Idealizou-a sem o compromisso
partidário e revolucionário, arma
feroz e recompensadora nas mãos
de Amado. Escreveu-a sem cair
nas graças do entretenimento de
alta qualidade, porta para o sucesso de Verissimo. Aparentemente,
Paulo Coelho quer assemelhar-se
a ele. Como poderia, se Fernando,
além de apaixonado pelas letras, é
um estilista impecável, um escritor que na mais tenra idade "quis
ser gramático", como confessou
várias vezes?
Fernando Sabino foi um perseguidor, o perseguidor do Santo
Graal da literatura.
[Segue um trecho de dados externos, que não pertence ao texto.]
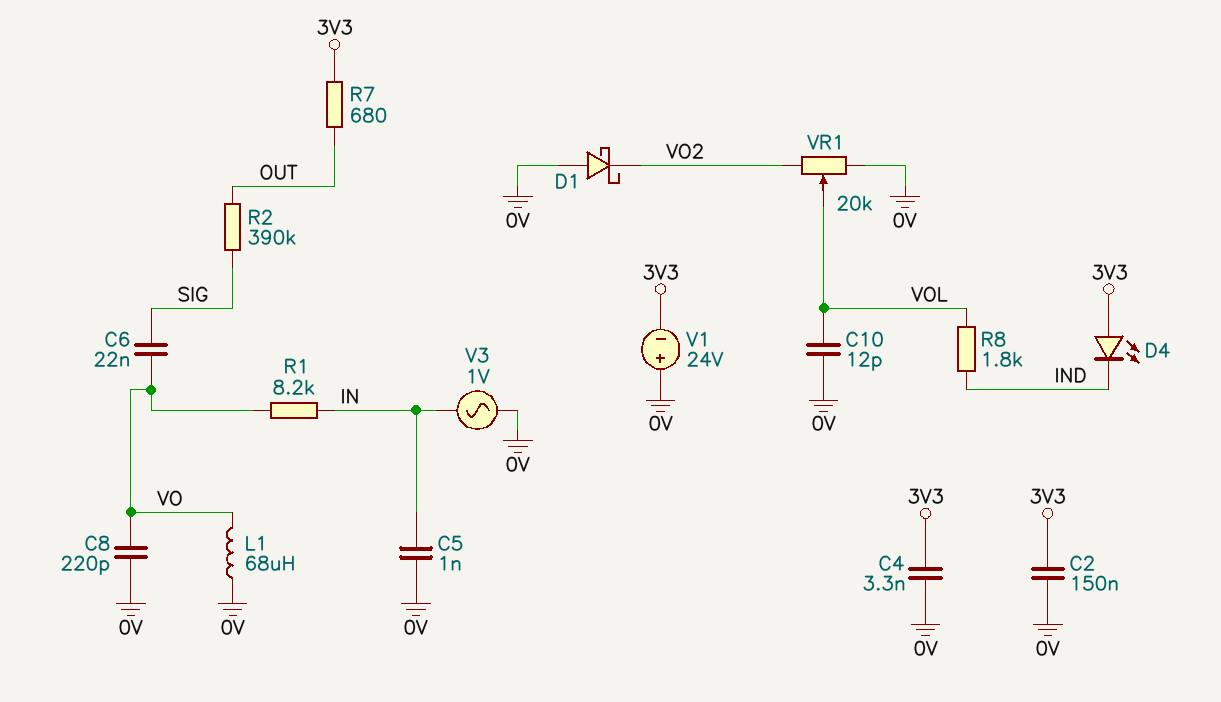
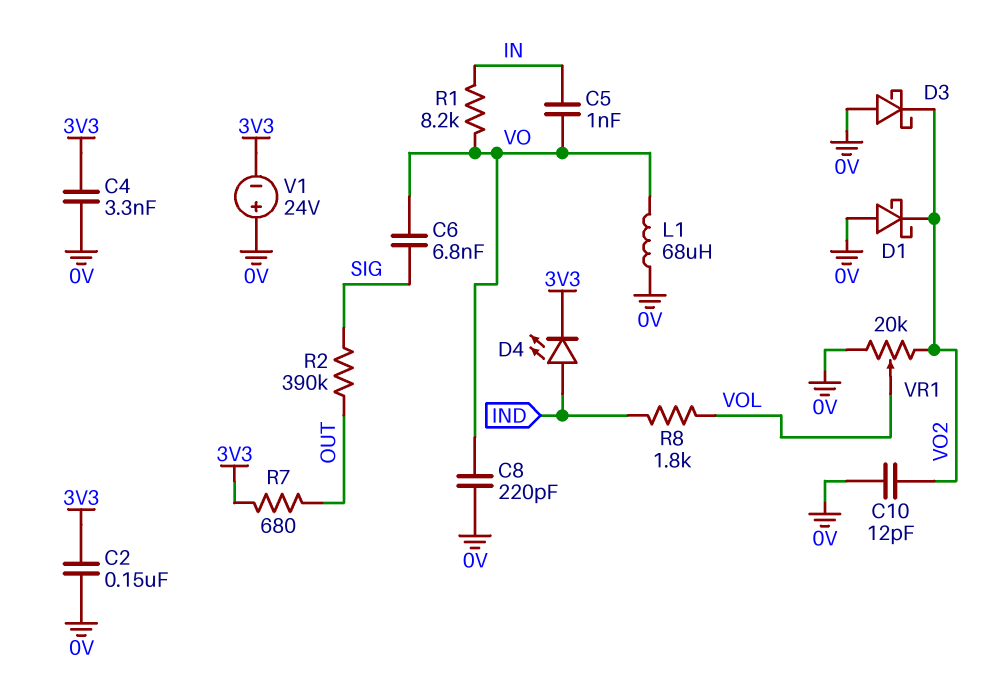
C5: 1nF (0V, IN) -> 1nF (IN, VO)
C6: 22nF (SIG, VO) -> 6.8nF (SIG, VO)
C10: 12pF (0V, VOL) -> 12pF (0V, VO2)
D3: none -> schottky (A 0V, K VO2)
D4: LED (A 3V3, K IND) -> LED (A IND, K 3V3)
V3: AC 1V (0V, IN) -> none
Por ser um
perseguidor, viveu de maneira
atormentada a relação entre a literatura e o catolicismo, alinhando-se a uma estirpe defunta de escritores com formação cristã, como
Octávio de Faria, Lúcio Cardoso e
Augusto Frederico Schmidt. O estranho e pouco salutar parentesco, associado à paixão pela literatura, são os resquícios que guarda
do modo francês de ser escritor
no Brasil. A esse modo de ser devem ser também associadas sua
amizade por Mario de Andrade,
atento mentor desde a publicação
do primeiro livro de contos, "Os
Grilos Não Cantam Mais" (1941),
e também suas relações de afeto
com Clarice Lispector, companheira em idade e assombro.
O amor pelo cinema, pelos romances policiais (julgava Raymond Chandler "um dos maiores
escritores do nosso tempo") e
uma longa estada em Manhattan
logo após o fim da Segunda Guerra, fizeram com que desse por encerrado o ciclo do modo francês
de ser escritor para inaugurar, entre nós, o modo norte-americano.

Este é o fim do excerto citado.